As a Best Picture winner, Slumdog Millionaire was something of an enigma. Like The Last Emperor, it contained no major stars, took place in a foreign country and was about the strange journey of one man’s life. The difference is that while The Last Emperor featured a man who is unhappily trapped in his gilded cage, the subject of Slumdog is a kid who rises out of his poverty and finds wealth both financially and in his heart.
The journey involves Jamal (Dev Patel), an Indian teenager who inexplicably ends up on his country’s version of “Who Wants To Be a Millionaire” and is tortured by the security staff when he gets within one question of the grand prize. The staff is suspicious of how a slum kid from Mumbai could have such vast knowledge so, during his interrogation, he reveals how his life’s journey has (apparently through cosmic circumstance) prepared him for the questions he has been given.
I liked Slumdog Millionaire, but I didn’t feel its greatness. I was moved by the love story, about how Jamal falls in love with his childhood friend Latika (played by the stunningly beautiful Frieda Pinto) and keeps her in his heart even through the years apart.
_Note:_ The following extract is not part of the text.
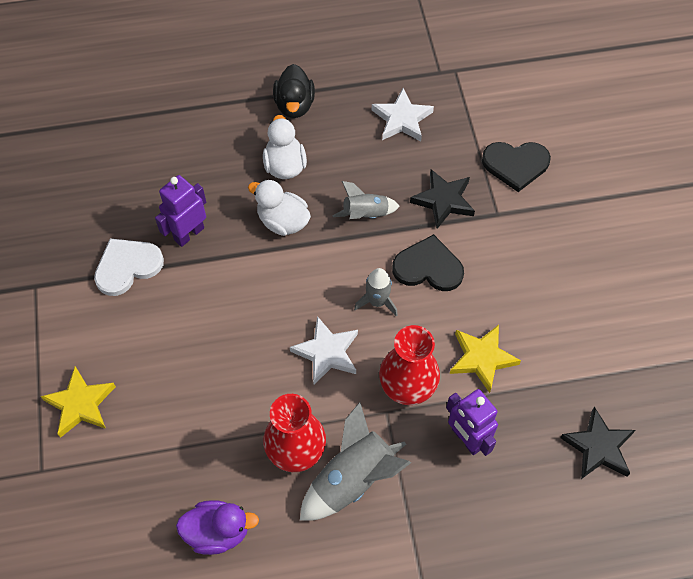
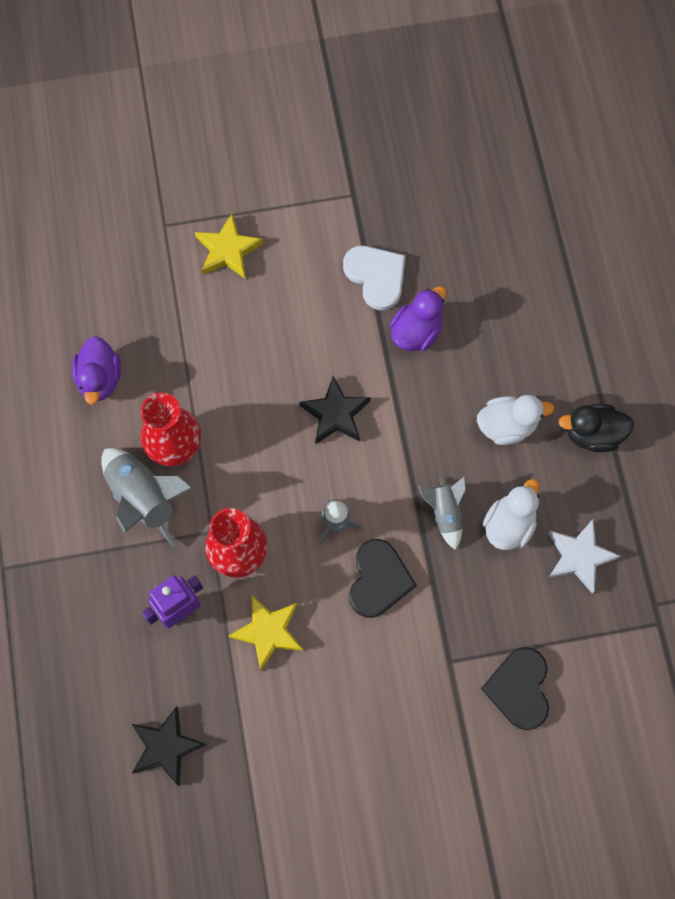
camera: 90 degrees right, 10 degrees up
(189, 234) = (416, 332): purple robot -> purple duck
(283, 221) = (433, 426): white duck -> white duck (509, 525)
(327, 352) = (277, 473): white star -> none
(443, 200) = (466, 600): black star -> black star (335, 414)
Yet, the logic center of my brain had problems accepting the idea that Jamal would be given questions on the game show that just happen to correspond with all of the red letter events in his life. I realize that this isn’t the point, but it was an illogical element that I couldn’t overlook. I am sort of alone in my opinion of Slumdog Millionaire, which many critics thought was one of the best films of the year. More than one critic compared Jamal’s journey to that of Forrest Gump, but Forrest’s journey was driven by the whim of chance, while Jamal’s seemed driven by bizarre coincidence. For me, that just wasn’t enough.
The Best Picture Winners: Million Dollar Baby (2004)
Oscar’s 90th birthday is just around the corner and to celebrate, every other day from now through March 4th, I will be taking a look at each and every film selected for his top award – the good, the bad and the sometimes not-so deserving.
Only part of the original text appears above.